Słuchaj nas: Kielce 107,9 FM | Busko-Zdrój 91,8 FM | Święty Krzyż 91,3 | Włoszczowa 94,4
Szukaj Facebook Twitter Youtube
Radio eM

SPORT

Karaliok: Lepiej wygrać jedną bramką, niż przegrać, ale mamy czego żałować

niedziela, 12 grudnia 2021 16:45 / Autor: Damian Wysocki
Karaliok: Lepiej wygrać jedną bramką, niż przegrać, ale mamy czego żałować
Karaliok: Lepiej wygrać jedną bramką, niż przegrać, ale mamy czego żałować
Damian Wysocki
Damian Wysocki

– Lepiej wygrać jedną bramką, niż przegrać, ale nie jesteśmy zadowoleni z końcówki w naszym wykonaniu – powiedział Arciom Karaliok, obrotowy Łomży Vive Kielce, po zwycięskim pojedynku z Orlen Wisłą Płock.

Podopieczni Tałanta Dujszebajewa wygrali 27:26. Prowadzili od samego początku. Długo nie mogli jednak wyraźnie odskoczyć od przeciwników. W 52. minucie kielczanie wyszli na pięciobramkowe prowadzenie – 26:21 po golu Dylana Nahi. Kilka chwil później wynik mógł podwyższyć Arkadiusz Moryto. Końcówka należała do „Nafciarzy”, którzy zdołali odrobić cztery trafienia. Ostatniego gola rzucili niemal równo z syreną.

– Każde zwycięstwo z Płockiem cieszy. To bardzo dobra drużyna, która z roku na rok gra coraz lepiej. Nie do końca uśmiecha nam się to, że wygraliśmy jedną bramką, bo w pewnym momencie spotkania prowadziliśmy już pięcioma golami. Trzeba przyznać, że drużyna z Płocka zagrała niezły handball. Twardo i agresywnie w obronie. Spodziewaliśmy się tego. Cały czas piłka jest w grze – wyjaśniał Krzysztof Lijewski, drugi trener kieleckiego zespołu.

– Płock zagrał bardzo dobrze ostatnie osiem minut. Mieliśmy piłkę na plus sześć, czego możemy żałować. Oni byli mocniej skupieni. Dla nas to duża strata. Lepiej wygrać jedną, niż przegrać, ale nie jesteśmy zadowoleni z końcówki w naszym wykonaniu – tłumaczył Arciom Karaliok.
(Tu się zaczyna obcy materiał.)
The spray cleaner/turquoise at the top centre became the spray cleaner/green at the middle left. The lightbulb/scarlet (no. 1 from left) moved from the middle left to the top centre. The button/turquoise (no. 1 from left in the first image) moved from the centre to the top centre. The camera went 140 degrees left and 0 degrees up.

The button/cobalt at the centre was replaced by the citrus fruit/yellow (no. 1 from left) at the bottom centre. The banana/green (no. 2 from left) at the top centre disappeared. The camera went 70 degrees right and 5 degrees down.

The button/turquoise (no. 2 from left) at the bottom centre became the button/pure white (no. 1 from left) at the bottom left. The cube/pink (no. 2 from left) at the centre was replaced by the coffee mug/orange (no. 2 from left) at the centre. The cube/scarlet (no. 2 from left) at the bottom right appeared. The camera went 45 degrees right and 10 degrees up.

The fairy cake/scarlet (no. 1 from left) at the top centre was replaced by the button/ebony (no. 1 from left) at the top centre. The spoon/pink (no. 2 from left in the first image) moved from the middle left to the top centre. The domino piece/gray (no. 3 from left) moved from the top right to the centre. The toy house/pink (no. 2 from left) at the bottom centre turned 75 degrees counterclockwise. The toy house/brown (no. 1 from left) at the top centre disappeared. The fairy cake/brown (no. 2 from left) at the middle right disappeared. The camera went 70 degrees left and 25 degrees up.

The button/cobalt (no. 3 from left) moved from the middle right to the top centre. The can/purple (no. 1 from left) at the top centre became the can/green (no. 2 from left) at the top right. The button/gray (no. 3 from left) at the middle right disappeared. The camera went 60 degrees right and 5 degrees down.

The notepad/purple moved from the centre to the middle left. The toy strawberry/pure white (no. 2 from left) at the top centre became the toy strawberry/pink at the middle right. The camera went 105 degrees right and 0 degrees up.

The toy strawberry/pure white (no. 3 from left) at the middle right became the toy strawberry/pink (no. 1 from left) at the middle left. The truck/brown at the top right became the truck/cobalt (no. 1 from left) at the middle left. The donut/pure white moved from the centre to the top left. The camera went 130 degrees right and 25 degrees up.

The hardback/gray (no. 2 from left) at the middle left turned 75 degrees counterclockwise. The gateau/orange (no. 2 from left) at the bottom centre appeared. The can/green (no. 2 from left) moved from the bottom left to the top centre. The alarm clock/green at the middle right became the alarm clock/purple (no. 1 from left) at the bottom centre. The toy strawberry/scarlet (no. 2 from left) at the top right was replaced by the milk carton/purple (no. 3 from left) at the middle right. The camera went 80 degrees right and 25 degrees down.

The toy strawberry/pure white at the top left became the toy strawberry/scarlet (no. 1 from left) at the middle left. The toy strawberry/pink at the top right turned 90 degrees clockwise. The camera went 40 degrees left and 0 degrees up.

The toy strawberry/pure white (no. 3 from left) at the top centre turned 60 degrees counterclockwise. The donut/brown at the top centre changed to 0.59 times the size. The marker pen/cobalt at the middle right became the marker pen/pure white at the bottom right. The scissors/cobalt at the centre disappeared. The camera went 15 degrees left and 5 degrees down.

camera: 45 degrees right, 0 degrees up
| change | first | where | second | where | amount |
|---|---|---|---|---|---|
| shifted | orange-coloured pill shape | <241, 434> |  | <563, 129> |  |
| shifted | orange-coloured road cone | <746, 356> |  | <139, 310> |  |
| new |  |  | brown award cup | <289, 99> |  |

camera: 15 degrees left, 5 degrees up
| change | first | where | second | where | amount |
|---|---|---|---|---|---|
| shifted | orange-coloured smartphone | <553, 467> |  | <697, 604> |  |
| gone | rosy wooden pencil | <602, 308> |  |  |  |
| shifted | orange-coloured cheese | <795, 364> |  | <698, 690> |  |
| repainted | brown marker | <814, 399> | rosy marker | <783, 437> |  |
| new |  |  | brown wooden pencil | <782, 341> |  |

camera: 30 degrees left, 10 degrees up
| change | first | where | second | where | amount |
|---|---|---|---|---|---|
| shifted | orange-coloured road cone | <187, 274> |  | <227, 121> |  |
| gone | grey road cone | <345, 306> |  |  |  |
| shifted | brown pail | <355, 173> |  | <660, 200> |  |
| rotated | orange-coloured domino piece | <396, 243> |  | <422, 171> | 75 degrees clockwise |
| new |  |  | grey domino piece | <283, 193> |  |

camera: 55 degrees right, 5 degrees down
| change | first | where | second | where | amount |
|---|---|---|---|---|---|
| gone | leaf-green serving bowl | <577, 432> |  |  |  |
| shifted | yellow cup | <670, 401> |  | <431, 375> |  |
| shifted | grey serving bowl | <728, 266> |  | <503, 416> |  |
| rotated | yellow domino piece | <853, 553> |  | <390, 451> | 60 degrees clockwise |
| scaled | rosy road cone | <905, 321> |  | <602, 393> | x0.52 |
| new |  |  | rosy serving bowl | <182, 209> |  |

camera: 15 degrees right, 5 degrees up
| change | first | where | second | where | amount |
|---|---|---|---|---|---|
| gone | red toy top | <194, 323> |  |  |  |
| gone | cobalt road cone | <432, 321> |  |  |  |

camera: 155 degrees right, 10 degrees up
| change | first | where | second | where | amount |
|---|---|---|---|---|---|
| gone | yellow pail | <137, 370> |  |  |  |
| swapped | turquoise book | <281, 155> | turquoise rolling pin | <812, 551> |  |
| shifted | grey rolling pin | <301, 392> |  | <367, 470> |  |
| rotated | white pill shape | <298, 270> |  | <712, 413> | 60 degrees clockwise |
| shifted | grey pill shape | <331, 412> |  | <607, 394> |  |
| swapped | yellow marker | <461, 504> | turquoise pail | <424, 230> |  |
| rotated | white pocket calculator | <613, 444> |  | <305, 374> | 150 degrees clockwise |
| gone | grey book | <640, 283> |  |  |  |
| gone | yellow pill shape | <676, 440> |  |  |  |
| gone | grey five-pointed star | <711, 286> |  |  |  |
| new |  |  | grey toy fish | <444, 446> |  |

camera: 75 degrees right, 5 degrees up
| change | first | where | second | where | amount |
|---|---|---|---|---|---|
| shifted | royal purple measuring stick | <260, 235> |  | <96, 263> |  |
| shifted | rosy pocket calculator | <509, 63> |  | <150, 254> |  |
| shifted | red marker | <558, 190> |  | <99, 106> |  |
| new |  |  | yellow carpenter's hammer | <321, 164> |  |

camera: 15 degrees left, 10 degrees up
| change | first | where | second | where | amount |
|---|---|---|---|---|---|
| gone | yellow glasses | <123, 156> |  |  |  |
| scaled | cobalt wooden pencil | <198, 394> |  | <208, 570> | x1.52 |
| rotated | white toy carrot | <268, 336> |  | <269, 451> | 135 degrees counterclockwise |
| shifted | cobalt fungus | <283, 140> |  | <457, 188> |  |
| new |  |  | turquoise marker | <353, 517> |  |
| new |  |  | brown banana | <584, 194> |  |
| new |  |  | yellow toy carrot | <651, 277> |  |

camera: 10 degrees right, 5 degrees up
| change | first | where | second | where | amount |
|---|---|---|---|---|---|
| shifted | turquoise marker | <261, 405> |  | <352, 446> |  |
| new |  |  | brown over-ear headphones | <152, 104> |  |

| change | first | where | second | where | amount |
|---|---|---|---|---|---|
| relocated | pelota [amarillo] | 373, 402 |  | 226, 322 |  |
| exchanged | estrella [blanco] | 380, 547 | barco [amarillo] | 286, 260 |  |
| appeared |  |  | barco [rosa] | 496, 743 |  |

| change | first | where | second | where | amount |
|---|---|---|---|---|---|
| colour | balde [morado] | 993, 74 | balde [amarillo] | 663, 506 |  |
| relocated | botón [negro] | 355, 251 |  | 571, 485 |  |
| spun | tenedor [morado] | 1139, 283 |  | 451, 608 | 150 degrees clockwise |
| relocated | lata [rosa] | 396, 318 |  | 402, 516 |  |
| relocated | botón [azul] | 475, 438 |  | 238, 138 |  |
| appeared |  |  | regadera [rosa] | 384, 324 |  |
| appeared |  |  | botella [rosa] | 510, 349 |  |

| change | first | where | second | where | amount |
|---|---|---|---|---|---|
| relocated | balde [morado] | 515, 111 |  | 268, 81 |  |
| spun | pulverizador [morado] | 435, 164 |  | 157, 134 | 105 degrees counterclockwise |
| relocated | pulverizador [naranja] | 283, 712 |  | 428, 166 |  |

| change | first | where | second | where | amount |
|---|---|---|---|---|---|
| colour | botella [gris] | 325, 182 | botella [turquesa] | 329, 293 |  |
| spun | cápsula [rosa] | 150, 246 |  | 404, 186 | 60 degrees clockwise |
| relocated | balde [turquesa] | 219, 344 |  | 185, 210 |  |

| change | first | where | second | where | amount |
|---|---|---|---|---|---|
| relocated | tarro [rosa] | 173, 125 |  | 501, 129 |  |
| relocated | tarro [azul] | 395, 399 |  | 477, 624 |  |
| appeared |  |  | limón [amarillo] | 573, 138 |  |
Jeśli oba zespoły unikną wpadek w rundzie rewanżowej, to losy mistrzostwo Polski rozstrzygną się podczas majowego rewanżu w Płocku. Kielczanie mają przed nim jednobramkową przewagę.

– Zawsze dobrze grało nam się w Płocku. W ostatnich latach byliśmy tam skuteczniejsi. Musimy patrzeć na siebie, grać do końca w każdym spotkaniu. Tam przyjdzie nam rzucić wszystko to, co najlepsze – przekonywał Krzysztof Lijewski.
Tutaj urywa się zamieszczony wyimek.